Je m’engage pour le restant de ma vie à  raconter cette histoire – vos histoires – et à  aider les gens à  vous comprendre tant que je le pourrai, de manière à  faire un pas de plus vers la réconciliation.

Pour illustrer à  cet engagement, j’offre ce cadeau à  la Bentwood Box.

Je suis l’heureux grand-père de jumeaux de huit mois.

Un garçon et une fille. 

Bence et Halina. 

Ces couvertures ont servi à  les emmailloter à  de nombreuses reprises. On les a souvent déposés dessus.

Une couverture de bébé symbolise la chaleur et le réconfort que nous donnons à  nos enfants. 

Elle symbolise également notre responsabilité de protéger et de garder en sécurité nos enfants, de prendre soin d'eux.

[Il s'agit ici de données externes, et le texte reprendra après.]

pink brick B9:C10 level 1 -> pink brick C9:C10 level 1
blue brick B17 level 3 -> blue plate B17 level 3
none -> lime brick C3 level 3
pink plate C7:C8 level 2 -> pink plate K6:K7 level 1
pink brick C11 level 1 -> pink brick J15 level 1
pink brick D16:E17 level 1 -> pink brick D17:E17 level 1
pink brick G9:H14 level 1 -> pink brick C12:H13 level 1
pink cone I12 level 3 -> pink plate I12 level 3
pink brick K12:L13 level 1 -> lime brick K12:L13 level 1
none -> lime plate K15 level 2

Je veux donner les couvertures de mes petits-enfants à  la Bentwood Box. C'est en premier lieu un gage de reconnaissance que les non-Autochtones du Canada ont failli à  leur responsabilité collective de protéger des milliers d’enfants autochtones d’un océan à  l’autre, et de prendre soin d'eux. Non seulement avons-nous failli à  la tâche, mais nous avons aussi causé des torts considérables et même irréparables pour certains. 

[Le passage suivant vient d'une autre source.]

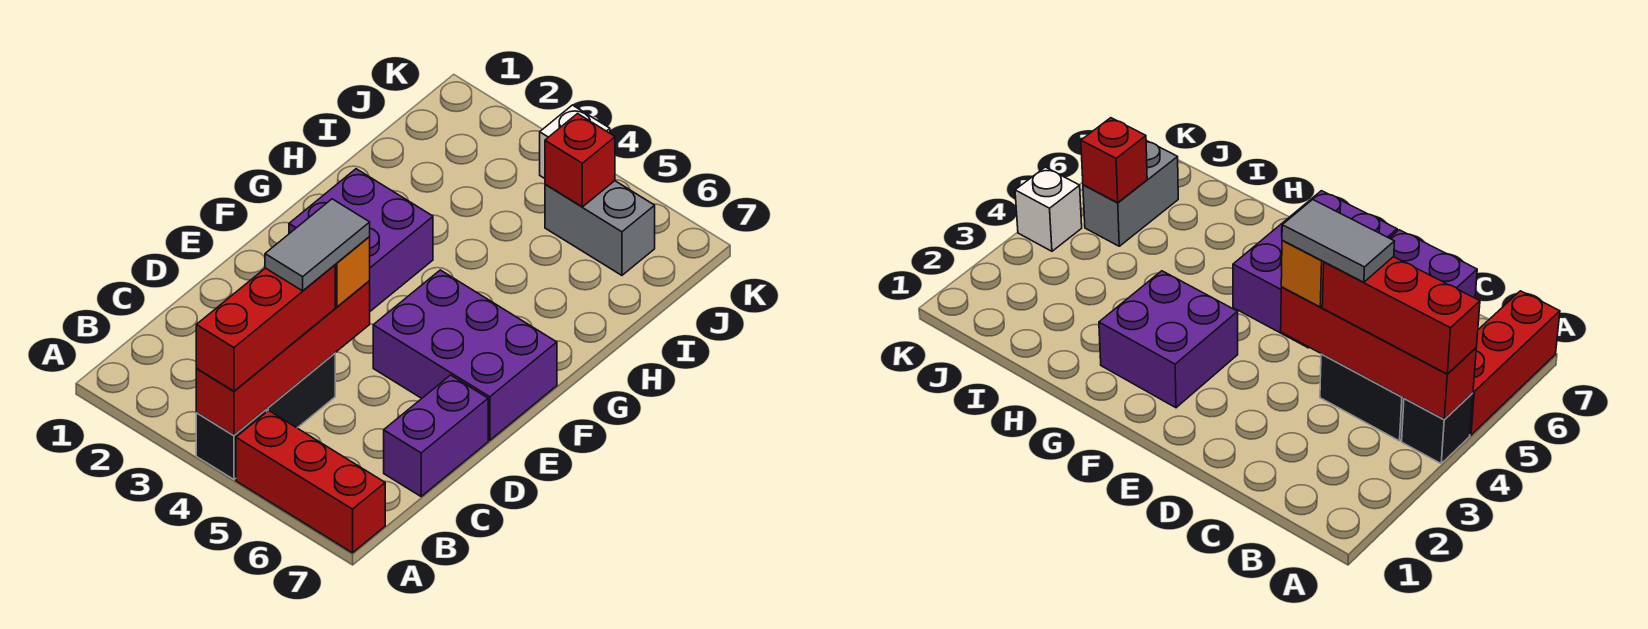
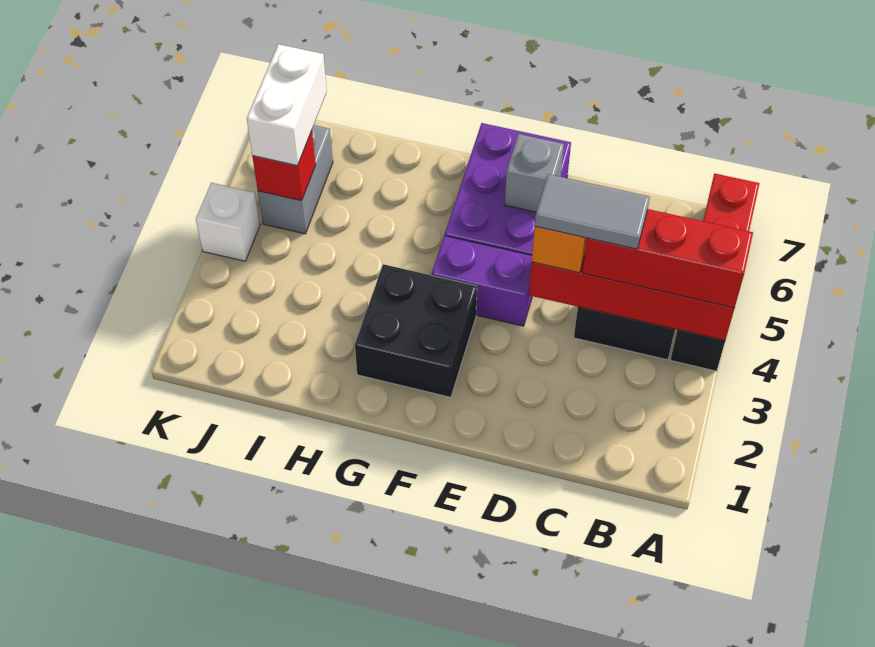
purple brick C7:D7 level 1 -> purple brick E4:F4 level 1
none -> grey brick E6 level 2
purple brick F2:G3 level 1 -> black brick F2:G3 level 1
none -> white brick J5:J6 level 3

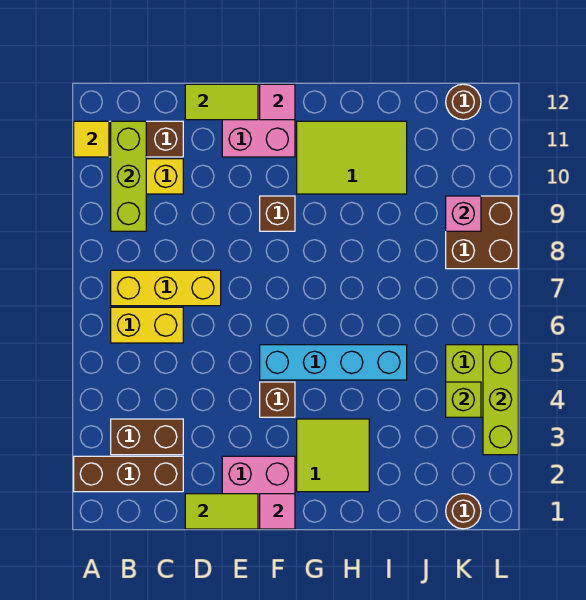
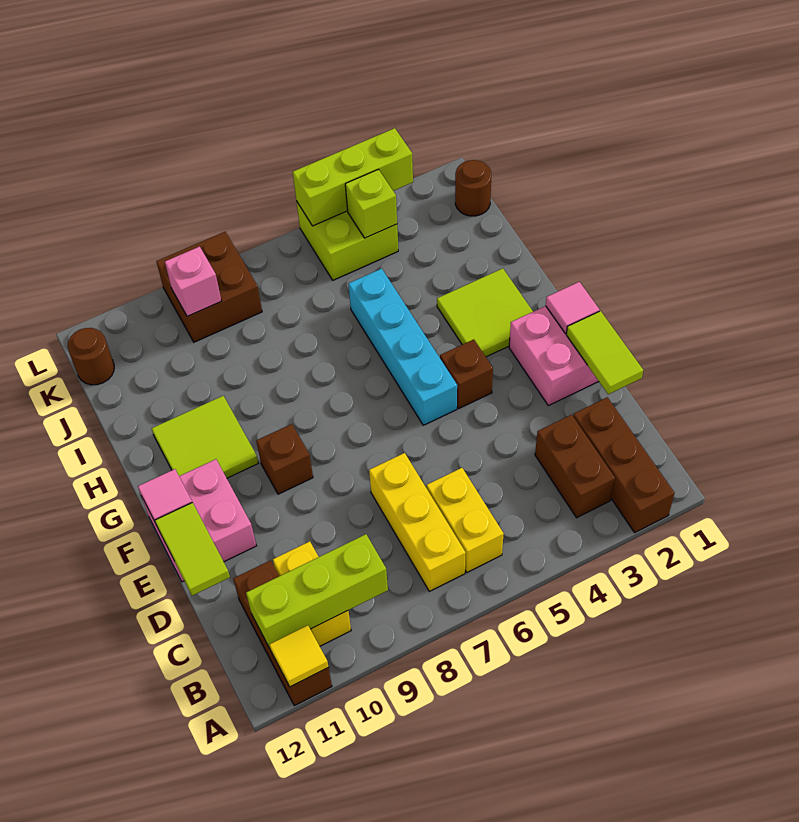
lime tile G10:I11 level 1 -> lime tile G10:H11 level 1

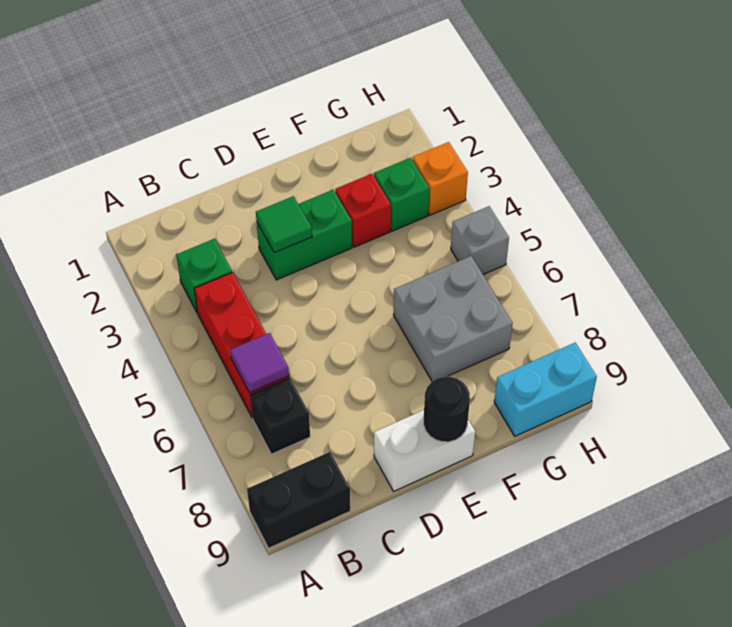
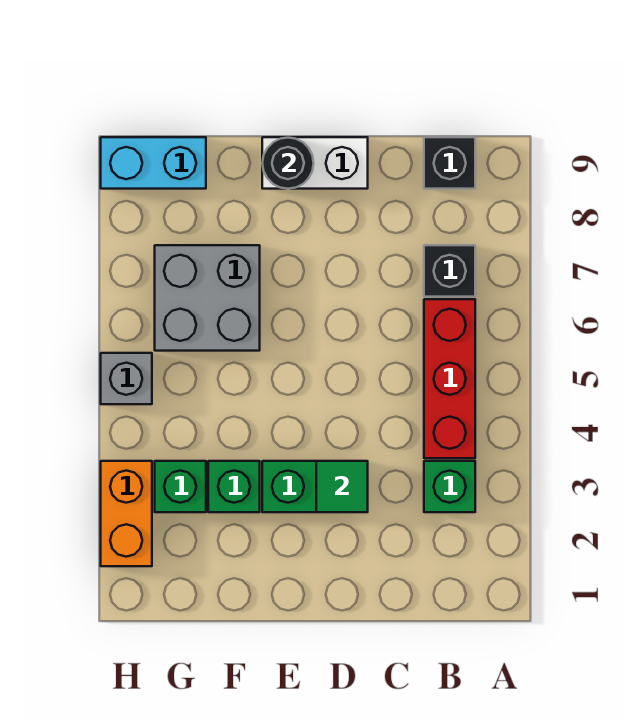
black brick A9:B9 level 1 -> black brick B9 level 1
purple tile B6 level 2 -> none
red brick F3 level 1 -> green brick F3 level 1
orange brick H3 level 1 -> orange brick H2:H3 level 1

Nous devons reconnaître ce passé, accepter notre responsabilité et vous demander pardon.

En second lieu cependant, je donne ces couvertures pour vous dire l'espoir que j'ai de voir la génération de mes petits-enfants en arriver à  une véritable réconciliation et à  l’égalité avec les Autochtones. 

Je sais que ma génération n'y arrivera pas, et peut-être pas celle de mes enfants non plus.

J’espère ardemment par contre que nous progresserons vers cet objectif de mon vivant et du vivant de mes enfants, et que nous l'atteindrons finalement du vivant de mes petits-enfants.

Je vous remercie encore de votre générosité d'esprit et de l'honneur que vous me faites.